If you’re unfamiliar with ChatGPT, you’ve either been in a coma or living under a rock for the past year. It has been hyped as the answer to all marketing content creators’ prayers.
But what can ChatGPT really do or not do currently for marketers? Let’s look at it.
ChatGPT’s Current Capabilities
Since its launch last November, ChatGPT has been touted for abilities such as:
- Interacting with users via chatbots and virtual assistants, using natural language
- Generating content on a wide variety of topics for articles and product descriptions
- Editing copy
- Answering questions from users
- Language translation
- Creating summaries of long text articles
- Using specialized datasets to provide personalized answers or recommendations for users
- Brainstorming ideas for various types of content, such as headlines, topics, keywords, etc.
- Keyword research
ChatGPT can get you started with reports, outlines and many other types of written content.
Limitations of ChatGPT
The biggest limitation of ChatGPT is that for all its capabilities, it is not human. It can assist – but not replace – the human touch in writing. Some additional limitations include:
- Search. ChatGPT is intended to generate content, not discover it. When it pulls content or information, it does not provide the source for that information.

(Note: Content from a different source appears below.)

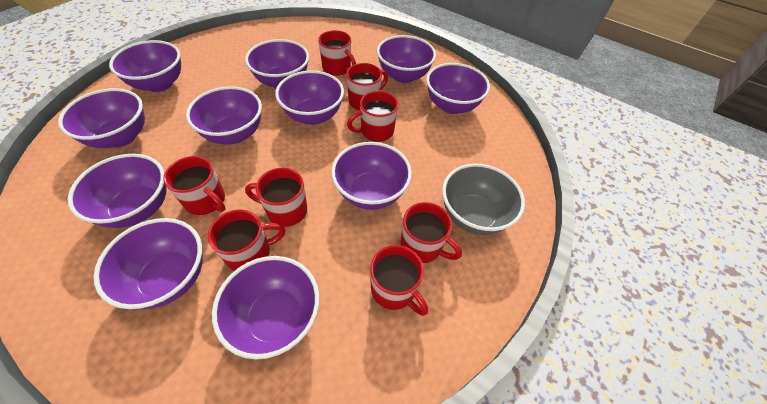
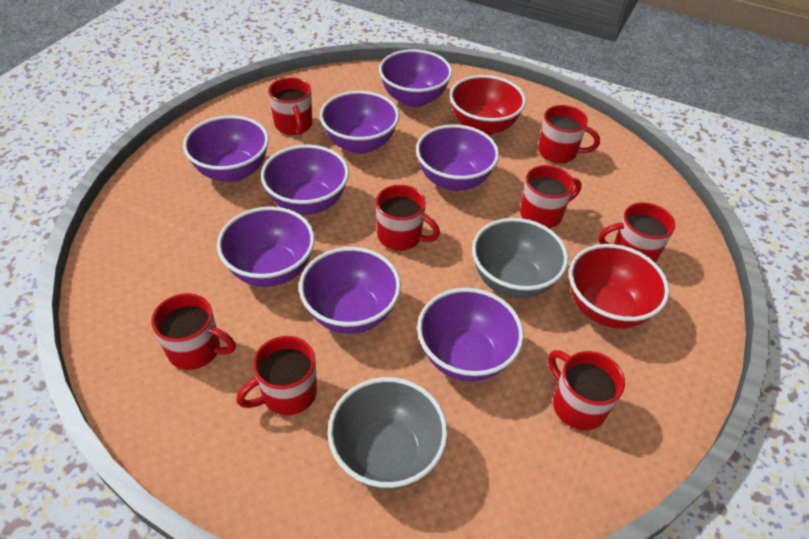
grey bowl: 1 -> 2
purple bowl: 11 -> 8
red bowl: 0 -> 2

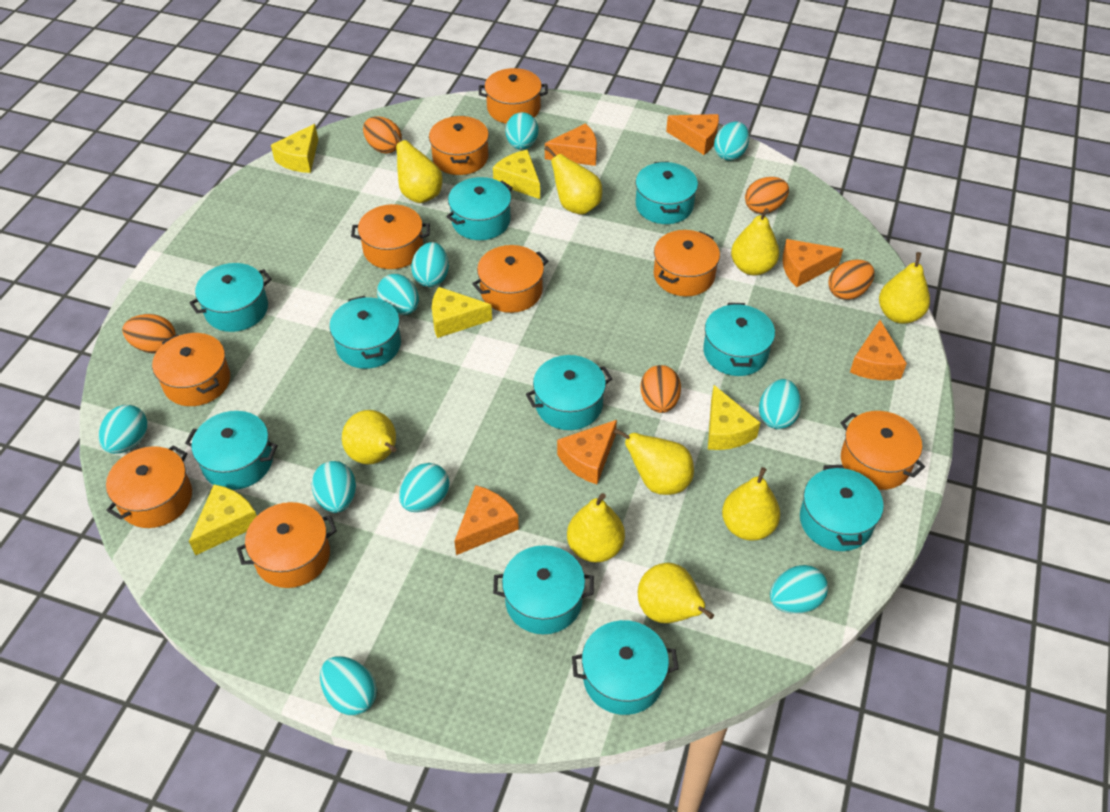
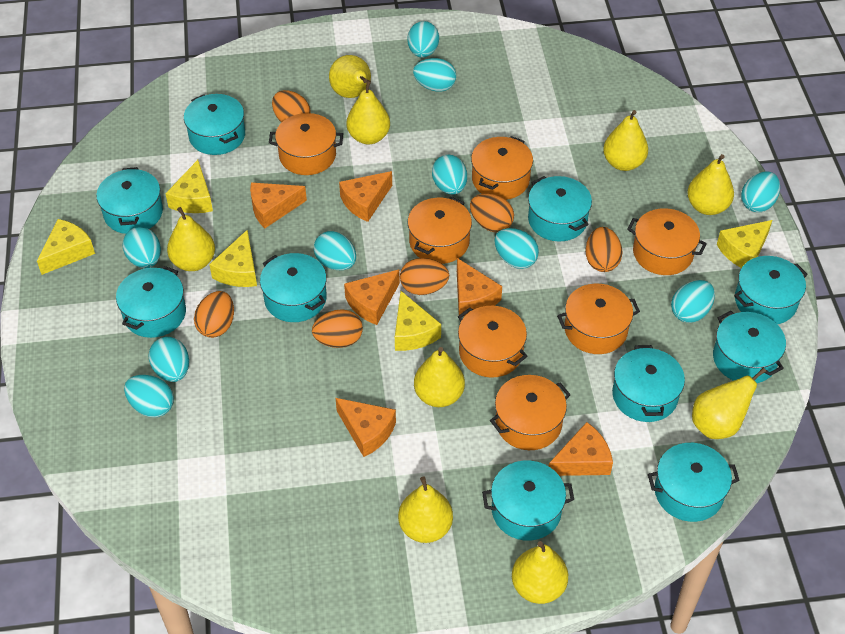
orange egg: 5 -> 6
orange pot: 9 -> 7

- Language translation. While ChatGPT can be useful with translations, it can struggle with less commonly used languages.
- Accuracy. This is one area where human input is necessary. The information found by ChatGPT may come from inadequate sources and provide erroneous information
- Privacy. Once ChatGPT encounters information, it retains it. Thus, information that might be confidential or private – such as that obtained from a user chat, e.g. – should not be posted publicly.
Best Uses of ChatGPT for Marketers
The platform’s natural language ability is its strong suit, so marketing tasks such as these are a good place to start:
- POV papers
- Website content development
- Updating social media posts
- Articles with bylines
- Press releases
- Documentation for programs or projects
- Marketing strategy development
- Drafting of legal agreements – be sure to send the first draft to your legal department or consultant for review before finalizing.
ChatGPT can save you a lot of research time in starting/developing documents such as those above. But content generated by the platform should be considered a rough first draft that will need to be reviewed and edited.
Has your organization begun using ChatGPT or a similar AI platform? If so, how is it working for you?